L’informatisation et les mécanismes qui en découlent opèrent depuis de nombreuses années dans les secteurs du social et du médico-social avec qui nous devons nous allier. Ce sont des logiciels tels que Solis, Simez, Adoma, PEPS+ ou encore COSMOS qui balayent tout questionnement éthique et imposent une uniformisation des pratiques individuelles et singulières de chaque professionnel.
Au regard des luttes passées, de celles en cours et à venir, nous devons nous organiser pour arrêter de remplir les logiciels de recueil de données, informer par tous les moyens les patients qu’ils peuvent refuser la création d’un Dossier Patient Informatisé, et inviter toute personne ou groupe souhaitant soutenir celles et ceux qui luttent en psychiatrie à cibler directement les outils de la marchandisation des soins (les serveurs, les ordinateurs dans les services, les pépinières d’entreprises etc.). Face à nos adversaires technophiles et surtout fous, rendons-nous visibles dans nos formes d’existants, multiples, hétérogènes, singuliers mais loin d’être hétéroclites et radicalement incompatibles avec le monde numérisé, neuroscientiste et capitaliste puisque profondément du côté de l’incommensurabilité de l’être.
Depuis le début des mesures de confinement contre le Coronavirus, les soignants constatent que les directions des établissements de santé s’inquiètent de la tenue des actes et relayent un discours de menace de ne pas avoir de financement reconduit si les services ne remplissent plus d’actes pendant cette période.

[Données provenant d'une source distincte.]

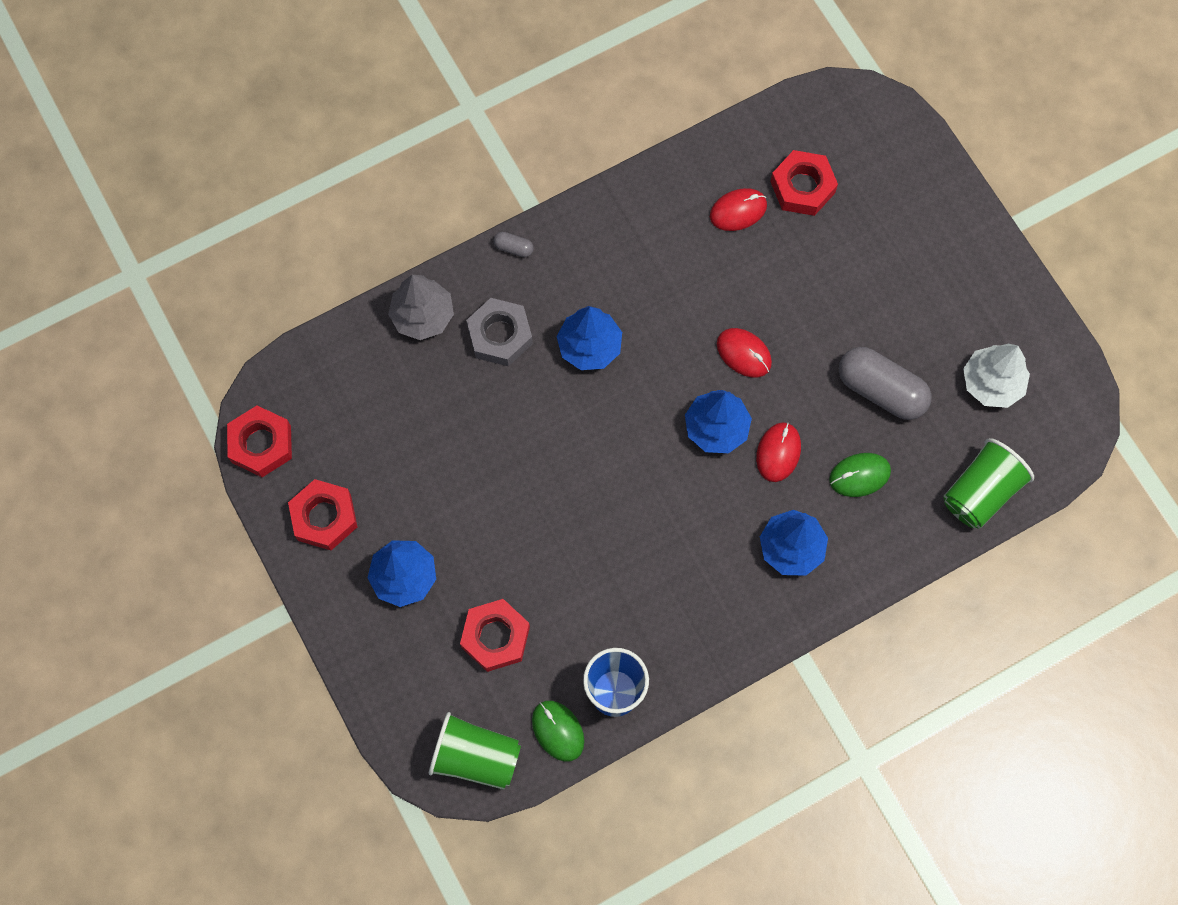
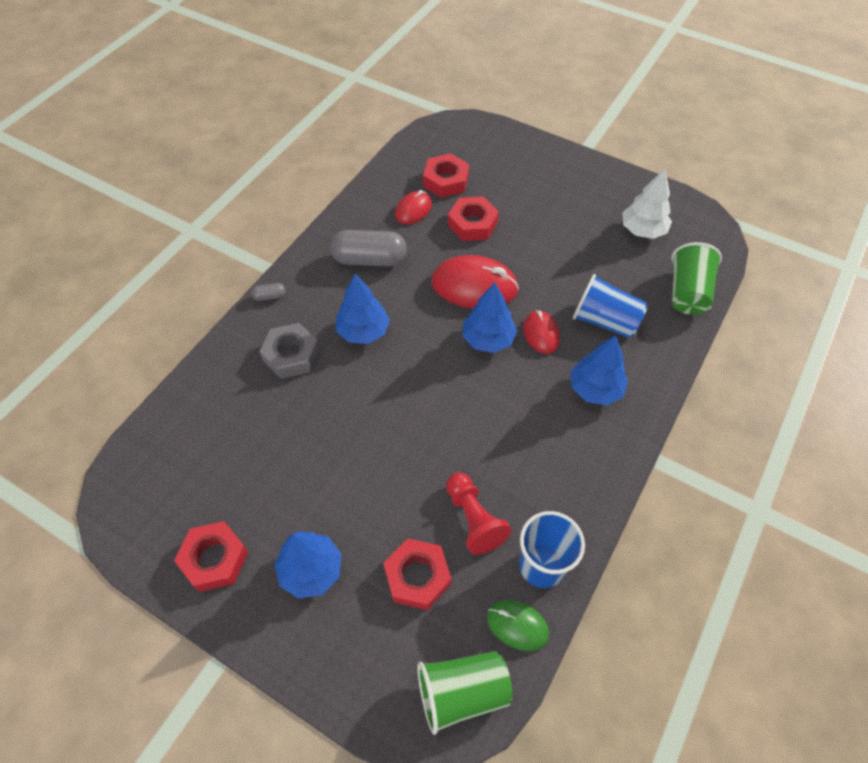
camera: 30 degrees left, 15 degrees down
(261, 444) = (128, 529): red nut -> red nut (472, 224)
(423, 316) = (223, 370): grey tree -> none
(579, 613) = (473, 519): none -> red pawn
(744, 353) = (474, 286): red mouse -> red mouse, size x1.77
(859, 475) = (605, 321): green mouse -> blue cup
(881, 390) = (579, 265): grey capsule -> grey capsule (369, 259)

Sur le GHU Paris Psychiatrie et Neuroscience, la direction a d’ailleurs très rapidement ajouté sur Cortexte la case à cocher : télétravail ! Par ailleurs, le pouvoir se satisfait de la généralisation de ce télétravail qui devra sauver l’économie du pays : « l’après coronavirus, c’est la normalisation de nouvelles technologies de surveillance au nom de notre « santé », la télémédecine, l’école et l’université sur plateformes numériques, le télétravail généralisé, et donc des travailleurs encore plus isolés dans et face au travail » [1]. L’après coronavirus sera une lutte pour réaffirmer que rien ne peut remplacer « une présence en chair et en os » dans les métiers du soin comme partout ailleurs. [2]
Nous devons refonder une pensée radicale de l’accueil inconditionnel qui ne s’accommodera jamais avec des attentes de rentabilité et de compétition. Ne nous laissons pas déposséder par la machine technocratique capitaliste et le lot de catastrophes sanitaires et climatiques qu’elle va continuer à nous faire vivre… Construisons dès maintenant la grève des données informatiques en Psychiatrie.
La Commission Contre les Outils Gestionnaires du Printemps de la Psychiatrie.